Already a published poet and accomplished musician (vocalist and principal songwriter for the well known b-quartet), Bani Haykal has been working hard with The Substation Associate Artist Research Programme. The Substation’s Associate Artist Research Programme (AARP) is a 2-year residency programme where selected art practitioners are provided with curatorial, financial, administrative, and operational support to pursue and develop individual interdisciplinary art research and practice. Currently interested in relationships between music and culture, Bani Haykal is developing several systems pertaining to storytelling and music, mirroring modern day Singapore.
We catch up with Bani Haykal on the day before his showcase ‘rethinking music’ at The Substation:
Hi Bani Haykal, without giving too much away, tell us about your upcoming projects.
In 2012 I've decided to dedicate time and practice collaborating with a variety of creative people, from visual artists to choreographers. Most of the collaborative projects this year have been presenting me with a challenging learning curve, which I find crucial in personal development.
But on top of that, and also as part of my work with The Substation under the Associate Artist Research Programme (AARP), I will be starting preliminary process work for the final presentation in 2013. The performance will be a combination of the various developments made pertaining to music, narratives, performance and movement.
How different is it from your past projects?
The past few years, my solo work revolved around exploring various instruments to discover a personal sonic palette for new music works.

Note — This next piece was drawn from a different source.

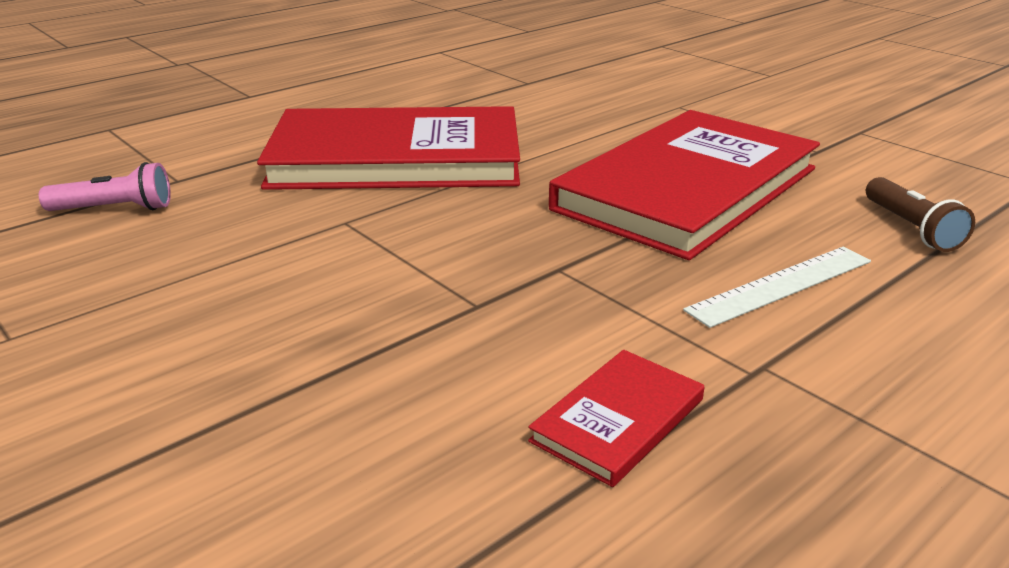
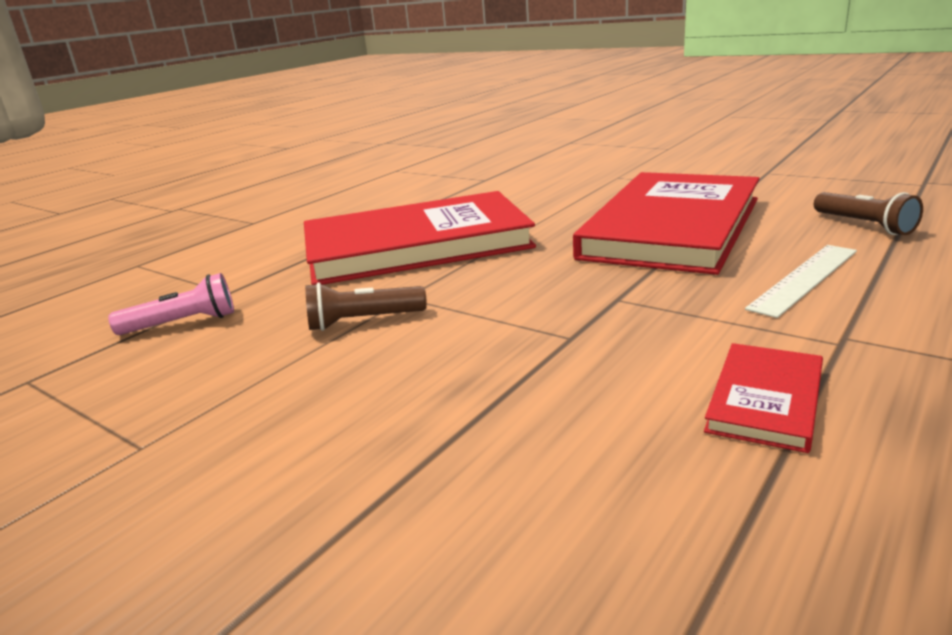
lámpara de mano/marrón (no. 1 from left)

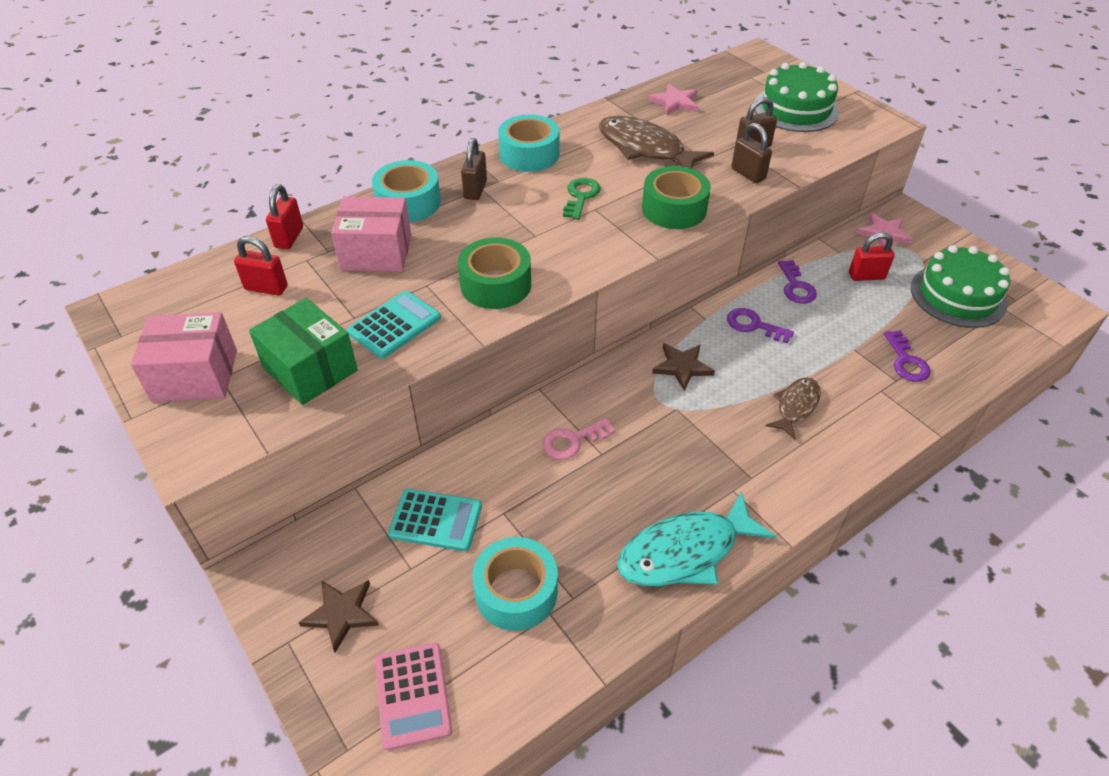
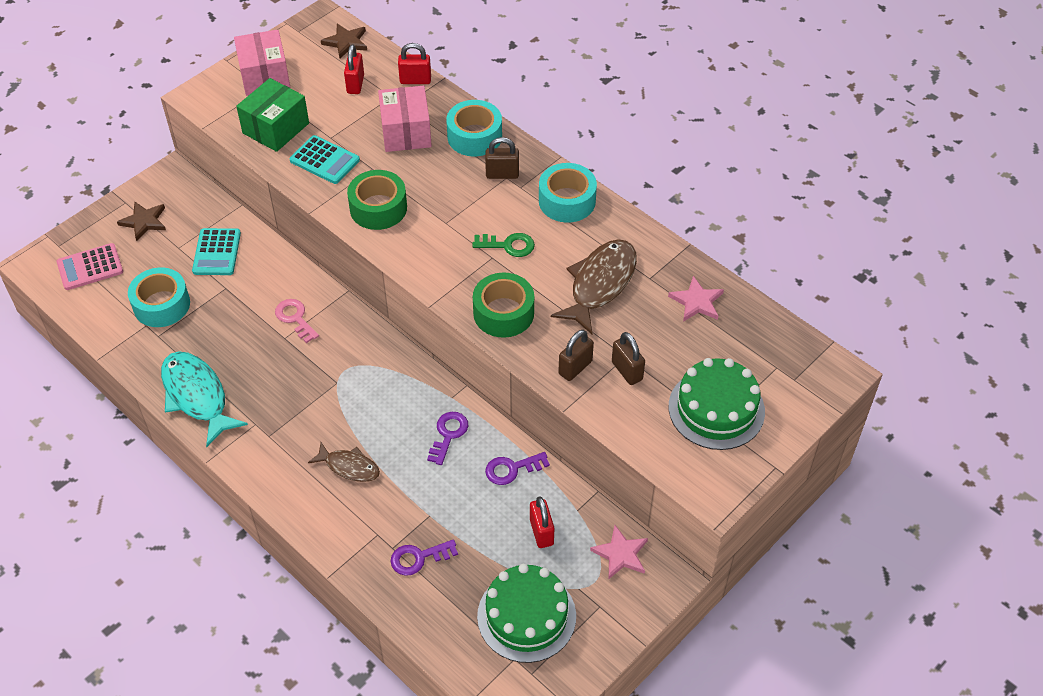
estrella/marrón (no. 2 from left)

Then, these explorations lacked direction, but now I’m finding myself reconstructing ideas and experiments to create new works with context after having pulled apart so many things from creating sounds to writing a narrative.
The showcase is called ‘rethinking music’, how can the society contribute to rethinking music?
I feel that this is a very complex question, which requires a lot of dialogue in order to find the relevance of music made in Singapore. When I first proposed the project, I had a really fixed idea on how things should be. But later I realize and come to appreciate that anything, which has a community-based (or led) purpose, should not necessarily involve or be inclined to meeting an objective. Rather I think and believe it should, for lack of a better word, be organic, and I think it applies itself quite immediately to music making.
I mean to say, if the development is slow and seems to be taking too long a time, it's still a positive development and should be seen as progress. If it comes to a standstill and nothing happens, it's still positive, or at least as practitioners we must be conscious of the lull and still be able to express it. The practitioners make up the community as much as the audience do.
The attitude towards original content made in Singapore and most importantly the culture of appreciation will continuously evolve. Whether we choose to feed it steroids or to nurture it progressively, I feel that at the end of the day it's up to the content creators, the creatives, to still be able to function and work in any given situation. if we, the individual practitioners, do not choose to keep creativity functioning, i feel there's really nothing much that can be done, no matter how much money is pumped in.
In ‘rethinking music’, I'm charting my personal development and interests in expanding my sonic grammar, and to share my interpretation of music, or its various possibilities. I feel that it is only a success if continuous dialogue occurs, and that both practitioners and the audience would converse about their openness towards the pleasures of listening. I find that this project, as it progresses, looks past the idea of music, rather it looks into our ability to listen and to appreciate every nuance of it, not just the music involved, but the continuum, the present sonic and music landscape that we are (or, surround ourselves) in.
How do you think music is important to our identity?
Without having to be too explicit, the music landscape in Singapore, one which would/could imply identity, is already dynamic. But diving just a little deeper, does the existence of the varied music traditions in Singapore, aside from providing an understanding or an illustration of the many cultural backgrounds present, express the social landscape well? Do the various music cultures prove cultural integration or multiculturalism alone?
Perhaps it is only as important as how society would want their cultural identity to be. And for me, music is one way to implicitly illustrate our identity.
What inspired you to go into research?
When i first listened and read about the works of American composer/musician Anthony Braxton.
What can we expect for Wednesday’s showcase and Friday's workshop?
On Wednesday I will be presenting a work in progress, sketches of the final presentation done solo. On Friday, aside from workshopping ideas and concepts developed through the research, the session will end with an open improv session, where anyone who's interested to explore their personal practices are welcome to collaborate and perform.
For all the other days, the space is open to the public to participate in an improv jam or to dialogue.